Herod the Great was a politician. To gain the favor of the Jews he lavishly renovated the temple in Jerusalem. Likewise, he built an impressive edifice around the cave of Machpelah, the tomb of the Patriarchs, using the same architectural style as that of Jerusalem’s Temple Mount, with similar sized stones, masonry and pilasters (engaged columns). In March we were able to visit Hebron and see the traditional burial site of the Patriarchs, featured in our photo.

Regarding these Patriarchs, centuries after their deaths, God said, “I am the God of Abraham, the God of Isaac, and the God of Jacob” (Matthew 22:31-32). Jesus said, “God is not the God of the dead, but of the living,”—these men, though dead and buried, were still very much alive, and God was/is still their God! The soul lives on after death; on the last day all will be raised from the dead (John 5:28-29; 1 Cor. 15:57).


An Empty Tomb

April 4, 2010

As one descends Mt. Carmel going toward Megiddo, there is a rolling stone tomb whose usage dates back to the first century.

Rolling Stone Tomb Near Carmel. Photo by Leon Mauldin.

This tomb was discovered during road construction.  It so well illustrates the biblical texts that narrate the burial of Jesus.  Joseph of Arimathea had a new tomb (one which had not been previously used, John 19:38-42).  Assisted by Nicodemus, Joseph wrapped Jesus’ body in a clean linen cloth, “and laid it in his new tomb which he had hewn out of the rock; and he rolled a large stone against the door of the tomb, and departed” (Mt. 27:59-60). The tomb in our photo was hewn out of the rock, and you can see the large stone positioned to the left of the opening.

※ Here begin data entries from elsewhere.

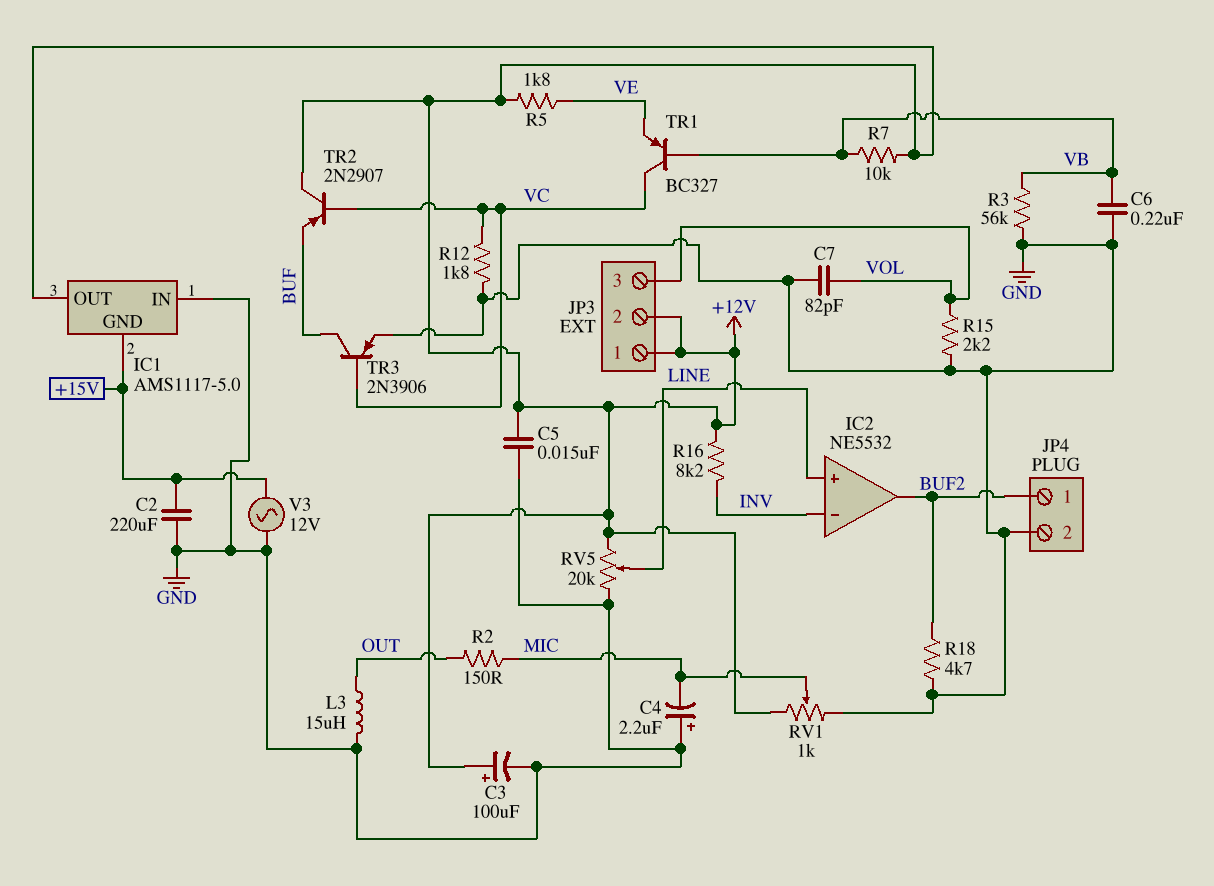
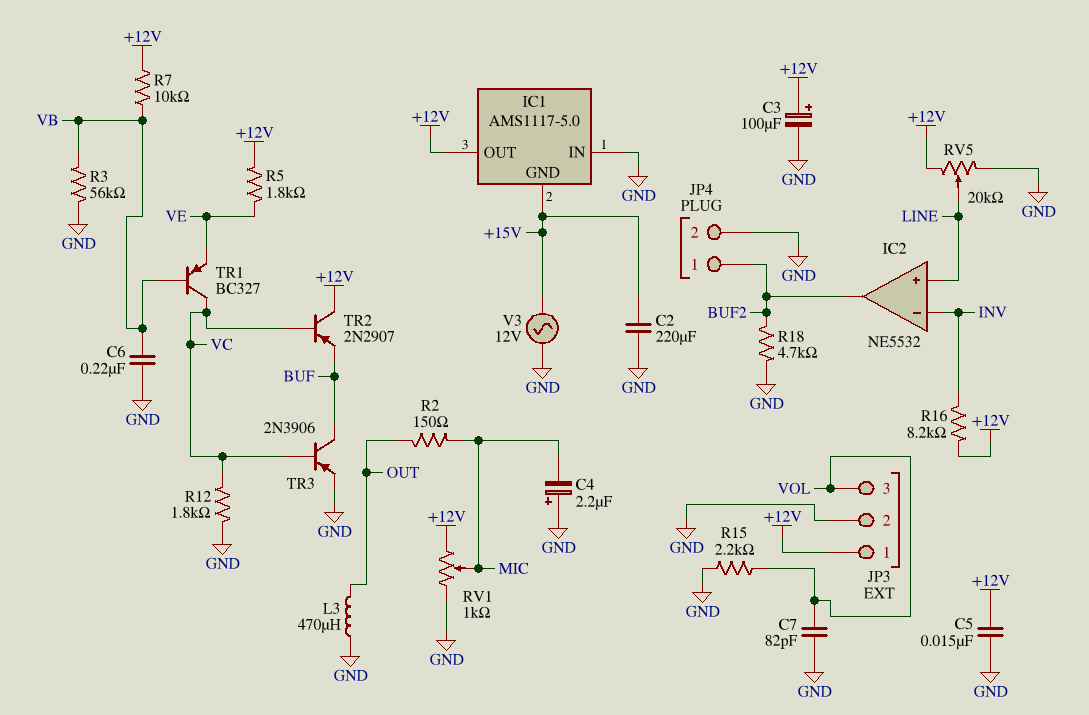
JP3 pin 2: +12V -> GND
L3: 15uH (GND, OUT) -> 470uH (GND, OUT)

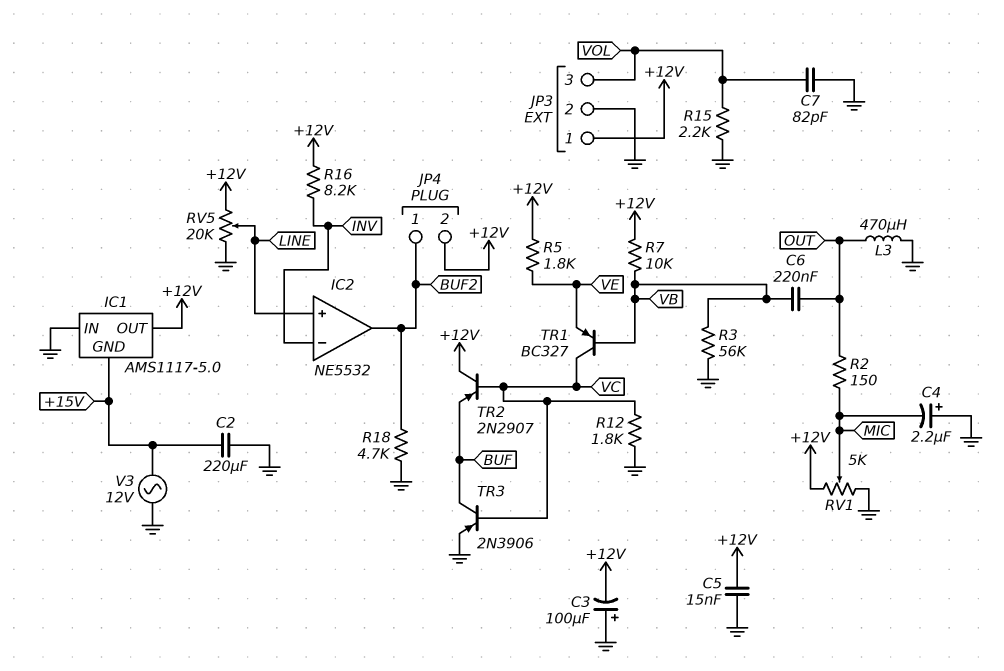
C3: 100uF (plus +12V, minus GND) -> 100uF (plus GND, minus +12V)
C6: 220nF (GND, VB) -> 220nF (OUT, VB)
JP4 pin 2: GND -> +12V
RV1: 1k (+12V, GND, wiper MIC) -> 5k (+12V, GND, wiper MIC)

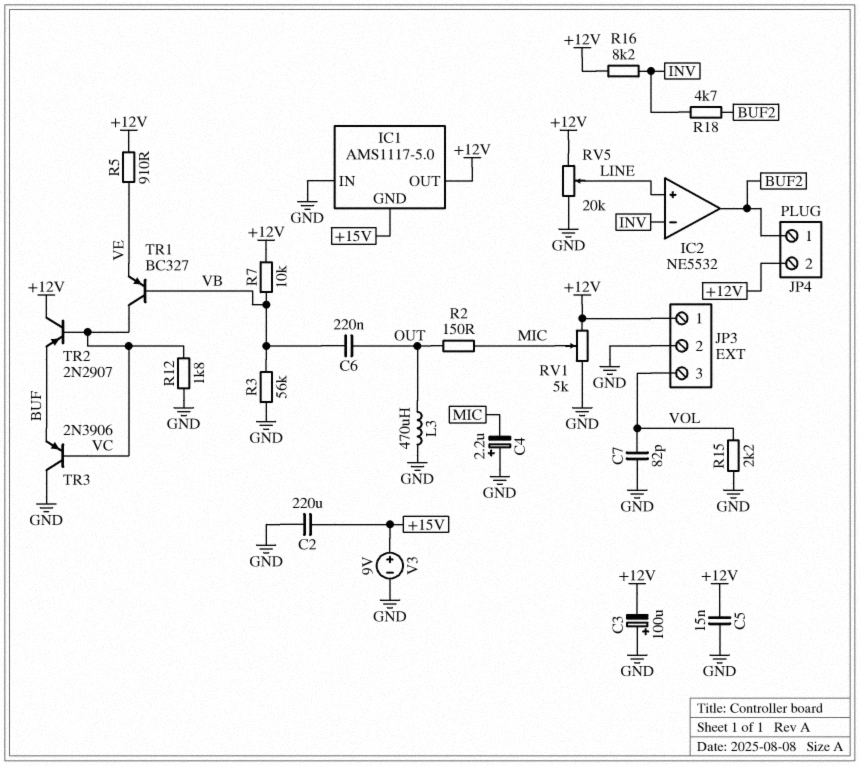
R5: 1.8k (+12V, VE) -> 910 (+12V, VE)
R18: 4.7k (BUF2, GND) -> 4.7k (BUF2, INV)
TR3: PNP 2N3906 (B VC, C BUF, E GND) -> PNP 2N3906 (B VC, C GND, E BUF)
V3: AC 12V (+15V, GND) -> 9V (plus +15V, minus GND)

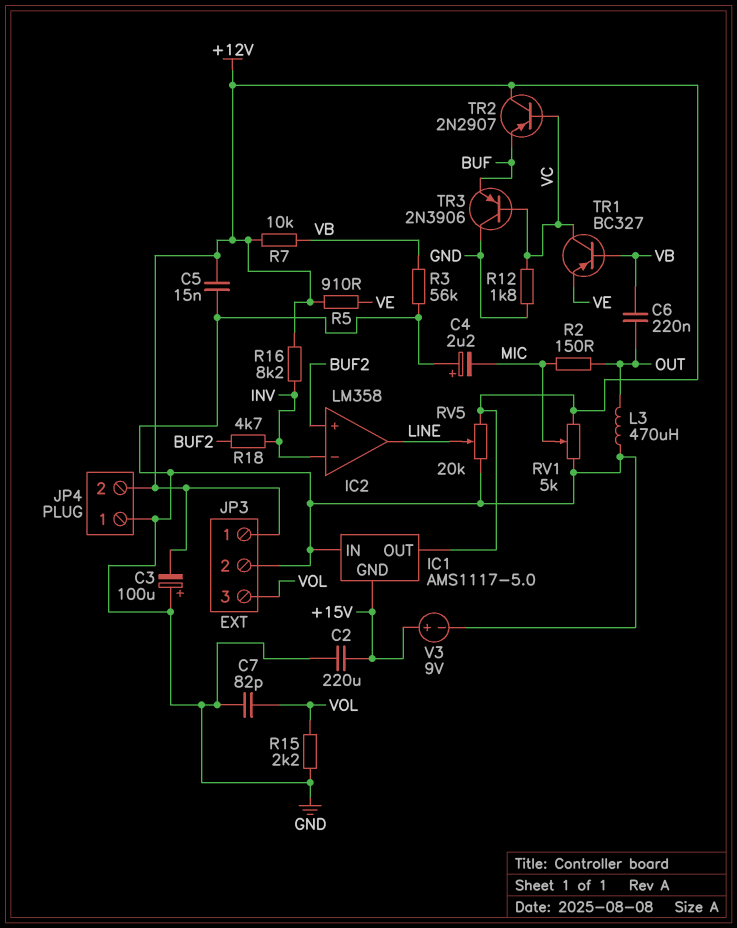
IC2: NE5532 -> LM358
IC2 pin in+: LINE -> BUF2
IC2 pin out: BUF2 -> LINE
JP4 pin 1: BUF2 -> GND

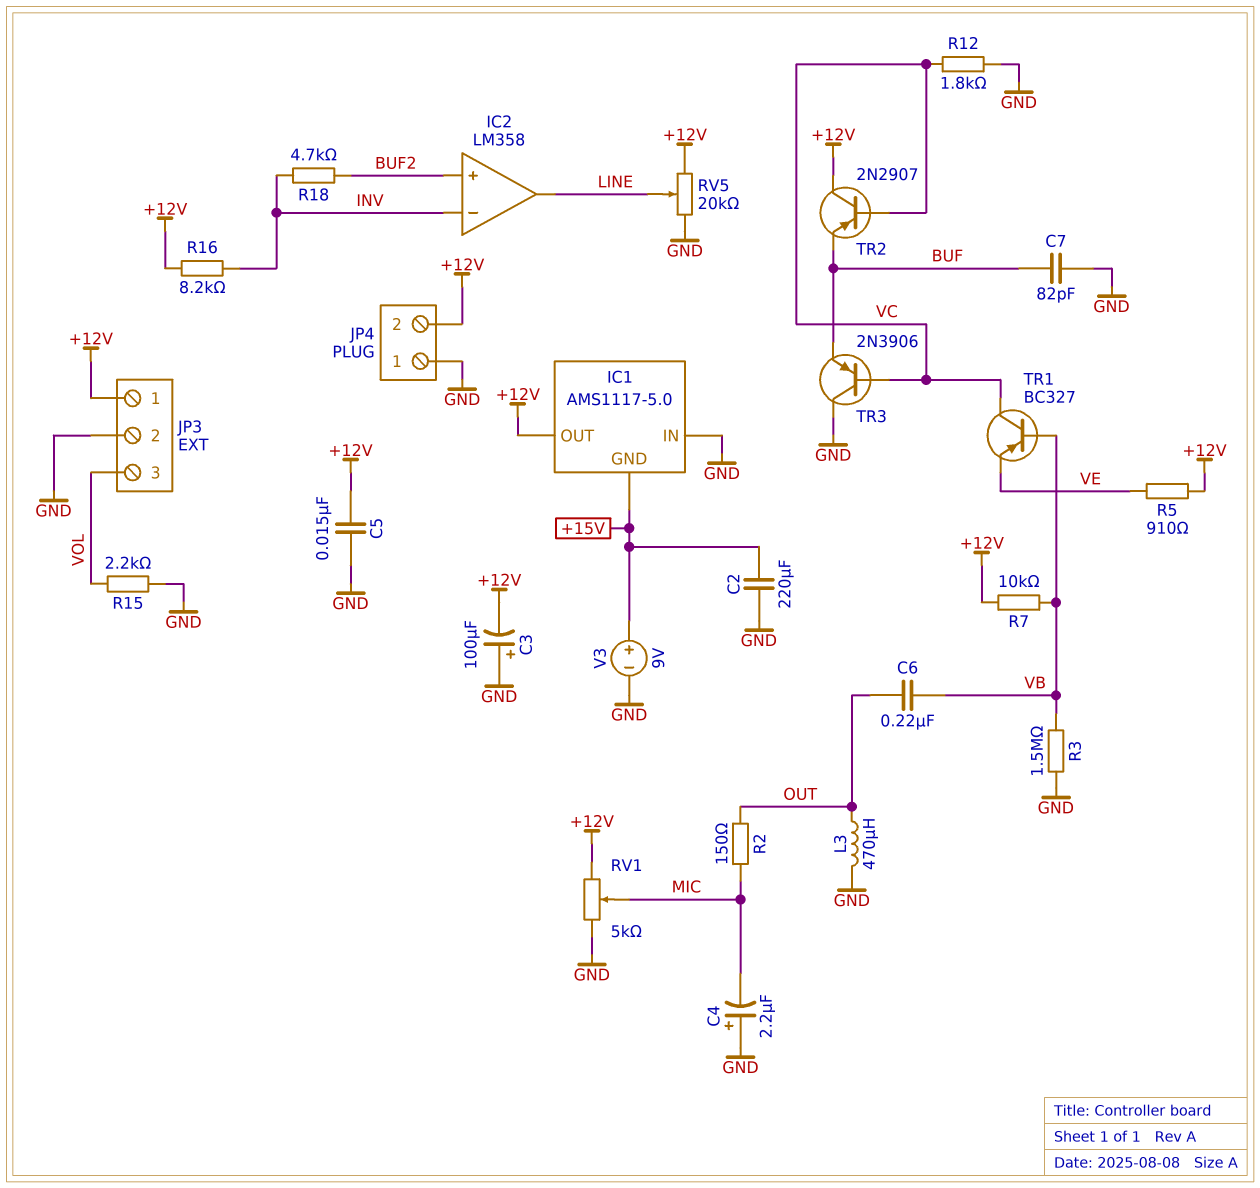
C7: 82pF (GND, VOL) -> 82pF (BUF, GND)
R3: 56k (GND, VB) -> 1.5M (GND, VB)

On Sunday, the 1st day of the week when Jesus was raised from the dead, the text says this about Peter and “the other disciple:”

So they both ran together, and the other disciple outran Peter and came to the tomb first. And he, stooping down and looking in, saw the linen cloths lying there; yet he did not go in. Then Simon Peter came, following him, and went into the tomb; and he saw the linen cloths lying there, and the handkerchief that had been around His head, not lying with the linen cloths, but folded together in a place by itself. Then the other disciple, who came to the tomb first, went in also; and he saw and believed. (John 20:4-8).

Note the record says the disciple stooped down to look in.  The tomb in our photo shows how this would of necessity be true.

Rolling Stone Tomb. Stooping to Look Inside. Photo by Ferrell Jenkins.

Note that we are not suggesting that this is the tomb in which Jesus was buried; it does however illustrate the type of tomb that would have been used.

For New Testament Christians, each first day of the week is significant.  Christians assemble in the name of Jesus Christ to partake of His memorial feast, the Lord’s Supper.  That Supper points back to His death, His body and His blood.  But we serve a risen Savior!  We proclaim His death till He comes (1 Cor. 11:26).